Le Simplon.......Pass
Cette deuxième étape, entre Thonon et Visp, malgré 130 kilomètres parcourus, mais seulement 700 mètres de dénivelées, n’a posé aucun problème majeur.
La mise en place des bagages, leurs positionnements dans les différentes sacoches avaient faits l’objets d’études sérieuses pendant les séances d’entraînements. Le dernier test, à la fois du matériel et des bonshommes, s’était effectué dans le Mont-Ventoux quelques jours avant le départ officiel. Dans la même journée, il fut grimpé jusqu’au sommet par Malaucéne, puis par Bedoin afin d’arriver à un équivalent de difficulté prévu de rencontrer dans les Dolomites.
Pour s’assurer d’avoir une marge de sécurité, il fut décidé qu’en redescendant sur le chalet Reynard, nous plongerions sur Sault pour refaire la montée jusqu’au chalet.
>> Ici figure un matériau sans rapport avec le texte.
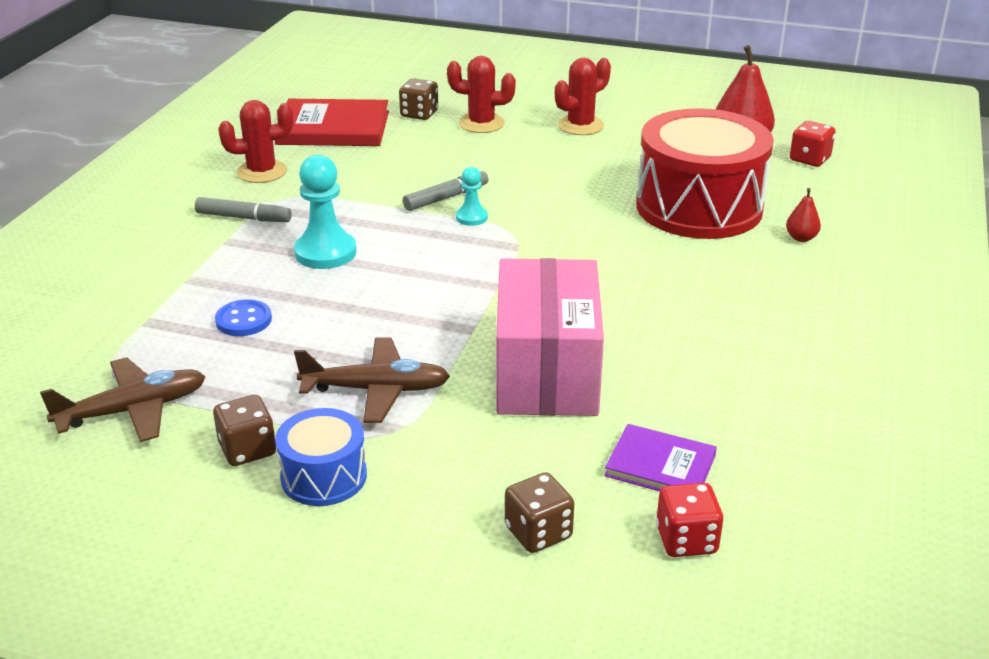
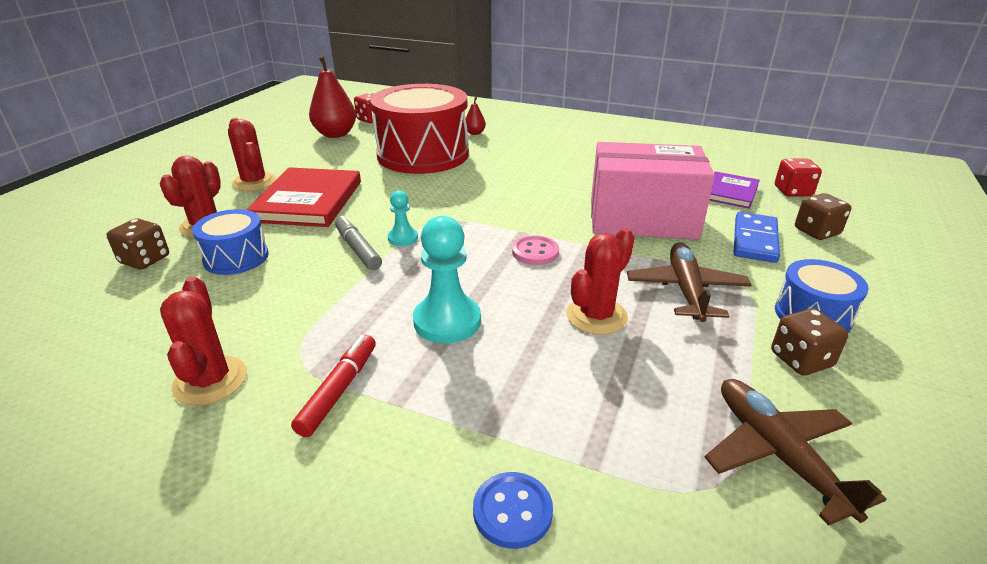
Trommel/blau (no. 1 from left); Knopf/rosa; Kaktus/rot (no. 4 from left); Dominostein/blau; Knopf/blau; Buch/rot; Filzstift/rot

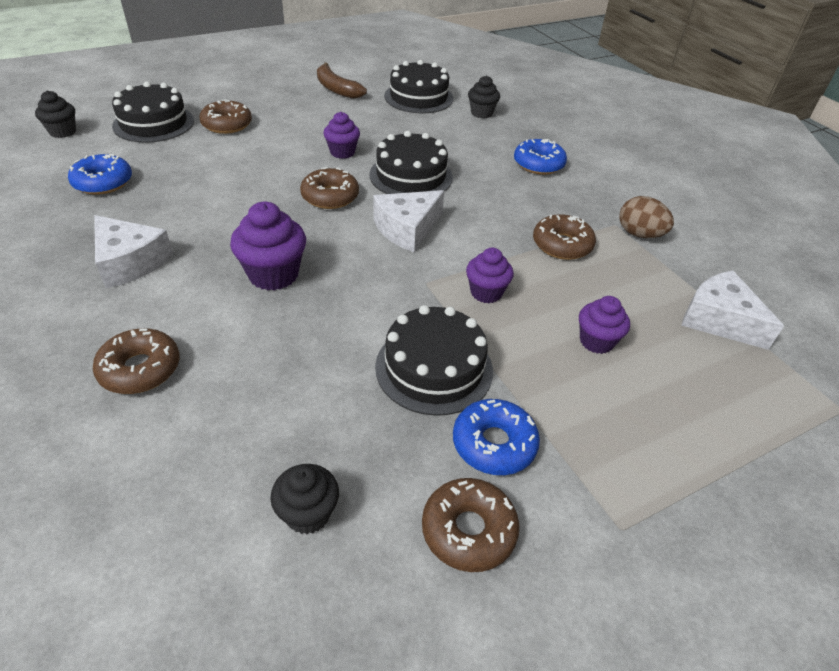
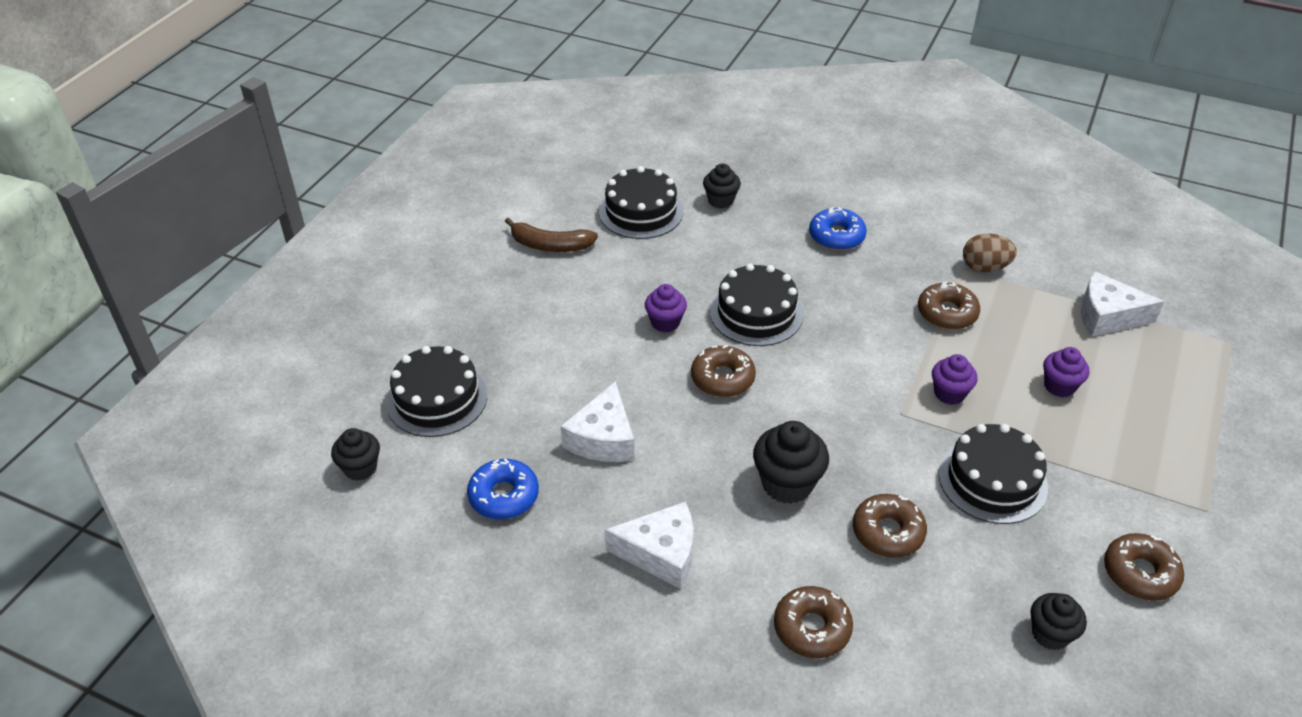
Donut/blau (no. 2 from left in the first image); Donut/braun (no. 3 from left); Käse/weiß (no. 1 from left); Muffin/schwarz (no. 3 from left)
Test réussi, mais il n’en aurait pas fallu beaucoup plus !
Le camping municipal de Visp fut rapidement trouvé, la ville n’est pas grande. Un ciel menaçant nous oblige à monter nos tentes dans l’urgence. Pas habitué à ce type de fonctionnement en France, ici prendre sa douche devient compliqué. Elles fonctionnent avec des jetons, sésames que nous n’avons pas. Autre particularité de ce camping, il n’est pas gardé. Le paiement pour la nuit doit être déposé dans une urne dont le contenu est relevé le matin, en même temps que sont vendus les jetons !.
Pour la douche, de généreux campeurs nous ont cédé la pièce magique qui ouvrait une cabine métallique. Curieux fonctionnement que cette installation dont l’habitacle est pour le moins étréci. Claustrophobes s’abstenir !. Une minuterie bruyante à la syncope cadencée est là pour nous inviter à faire vite si l’on ne veut pas se retrouver sous de l’eau glacée !. En Suisse, le seul fait de se laver devient une épreuve sportive !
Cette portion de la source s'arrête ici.